Kepala BGN menerima laporan siswa membawa pulang MBG. Ia mengingatkan makanan harus dihabiskan di sekolah dan menyoroti batas waktu pengiriman.

Devira Prastiwi
Oleh Devira Prastiwi - Reporter
Ada Laporan MBG Dibawa Pulang, Kepala BGN Ingatkan Aturan Konsumsi
Kepala Badan Gizi Nasional (BGN) Sudaryono dalam keterangan pers di Kementerian Kesehata, Rabu (5/8/2026). (Liputan6.com/Dimas)

Kepala Badan Gizi Nasional (BGN) Sudaryono mengingatkan makanan dalam program Makan Bergizi Gratis (MBG) harus dihabiskan di sekolah untuk mencegah keracunan.

Ia menyebut menerima laporan adanya siswa yang membawa pulang paket MBG. Peringatan itu disampaikan usai Rapat Koordinasi Terbatas (Rakortas) Tingkat Menteri terkait perbaikan tata kelola MBG, Kamis (6/8/2026).

Menurut dia, makanan sebaiknya langsung disantap begitu diterima agar tidak rusak.

Minta MBG Disantap di Sekolah

Sudaryono menuturkan ada laporan siswa membawa pulang jatah sehingga baru dimakan berjam-jam setelah dibagikan.

"Beberapa laporan yang kami terima, ini masih kami validasi lagi, ada anak yang membawa pulang MBG-nya. Jadi dia harusnya disantap, misalnya jam 11.00 itu harus dimakan, dia dibawa pulang, dimakan jam 3 sore, jam 4 sore, jadi sudah rusak," ujar Sudaryono usai mengikuti Rapat Koordinasi Terbatas (Rakortas) Tingkat Menteri Terkait Perbaikan Tata Kelola Program Makan Bergizi Gratis (MBG), Kamis (6/8/2026).

Ia mengingatkan dampaknya dapat menimpa anggota keluarga lain bila makanan yang sudah tidak layak konsumsi ikut dimakan di rumah.

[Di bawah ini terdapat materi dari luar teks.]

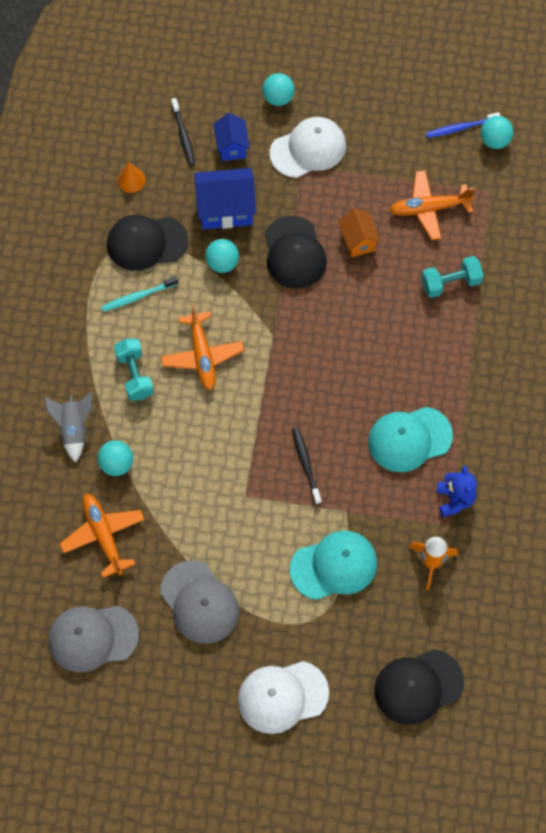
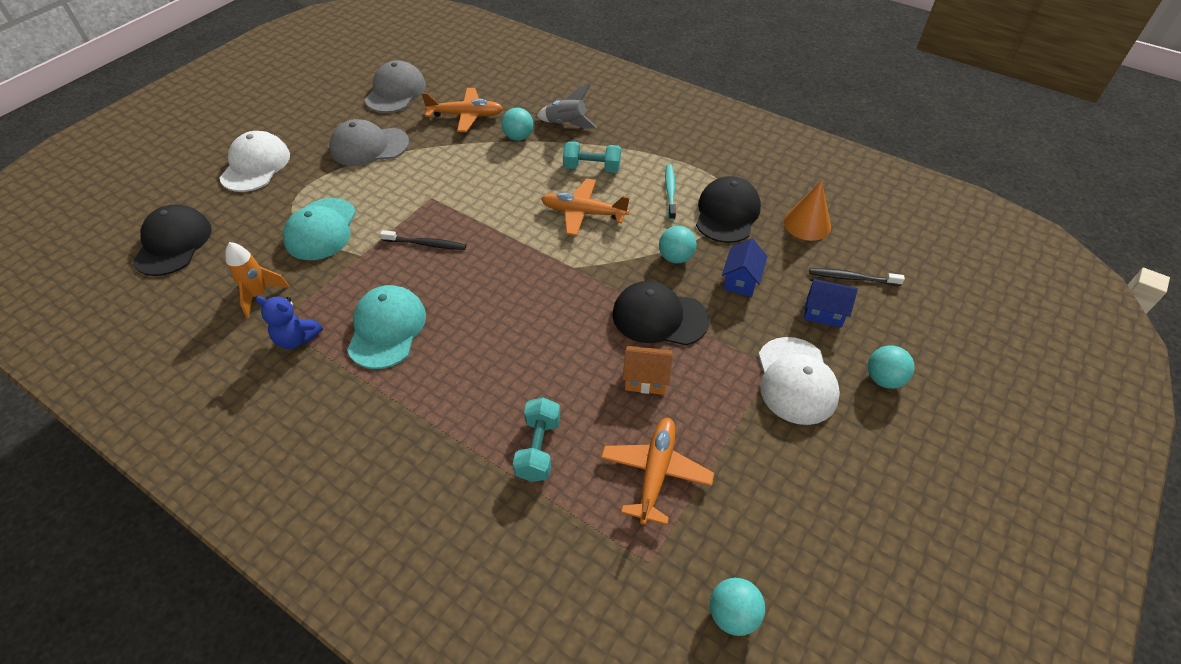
camera: 115 degrees right, 15 degrees down
(131, 180) = (807, 224): orange cone -> orange cone, size x1.52
(225, 209) = (741, 281): blue house -> blue house, size x0.62
(460, 128) = (772, 575): blue toothbrush -> none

"Yang kemudian keracunan, bukan hanya anaknya, tapi juga bapak ibunya atau saudaranya yang ikut makan itu ada. Ini tentu saja menjadi catatan, intinya tidak boleh ada lagi," ucap Sudaryono.

Batas Waktu Pengiriman dan Edukasi Konsumsi

Sudaryono menyatakan pihaknya ingin memastikan rentang waktu sejak makanan matang hingga dikonsumsi mengikuti standar, tidak lebih dari empat jam. Ia juga menyinggung rencana penandaan waktu konsumsi seperti keterangan "best before" atau "sebaiknya dikonsumsi sebelum" pada paket MBG, disertai penguatan edukasi.

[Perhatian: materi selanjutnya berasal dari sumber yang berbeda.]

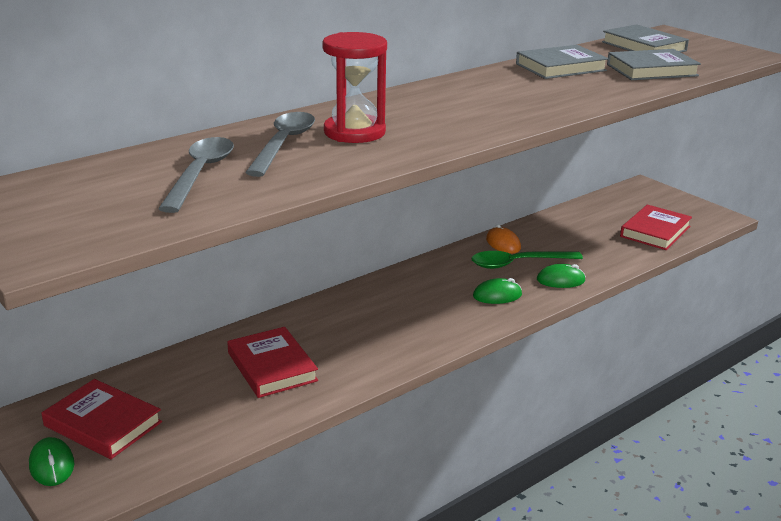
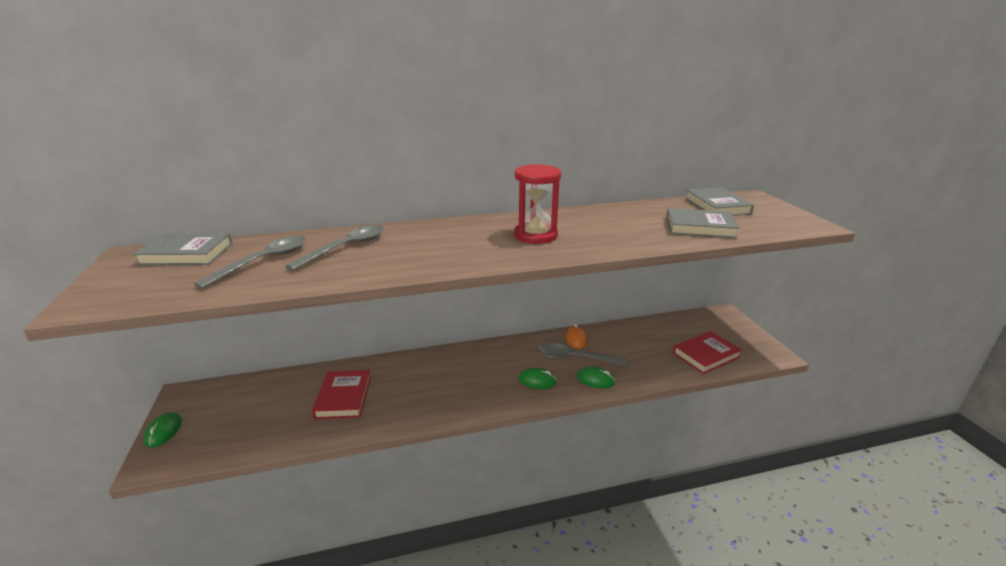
camera: 25 degrees right, 0 degrees up
(103, 424) = (216, 410): red book -> none
(354, 132) = (403, 246): red hourglass -> red hourglass (535, 235)
(518, 263) = (574, 358): green spoon -> grey spoon
(560, 67) = (624, 215): grey book -> grey book (187, 254)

"Termasuk kami ingin memastikan, jadi semua pengiriman itu kapan matang sampai dengan dikonsumsi itu sesuai standar, tidak boleh lebih dari 4 jam, kalau enggak salah gitu, sehingga ada best before, atau kalau di makanan itu ada sebaiknya dikonsumsi sebelum (jam berapa), itu kami ingin dari sisi edukasinya kami perkuat," papar dia.

Menurutnya, informasi waktu konsumsi perlu disampaikan agar peserta program memahami batas aman menyantap makanan yang dibagikan.

Peran PIC Sekolah dan Keterlibatan Guru

Ia menegaskan keberadaan penanggung jawab (person in charge/PIC) di tiap sekolah agar pelaksanaan MBG tidak membebani guru yang sedang mengajar.

"Bagaimana guru yang mengajar di kelas itu juga mendapatkan MBG tidak direpotkan karena di sekolah sudah ada PIC sekolah," ucap Sudaryono.

Namun, ia mendorong guru tetap ikut makan bersama siswa sebagai bagian dari pendidikan perilaku bersih, tertib, dan berdoa sebelum makan.

"Tapi guru itu kemudian ikut makan bareng dengan siswanya untuk satu, fungsi edukasi, tata rekamannya, cuci tangannya, antrenya, kemudian nyusun omprengnya itu bagus, berdoa, kemudian bilang Alhamdulillah, dan lain-lain," dia menambahkan.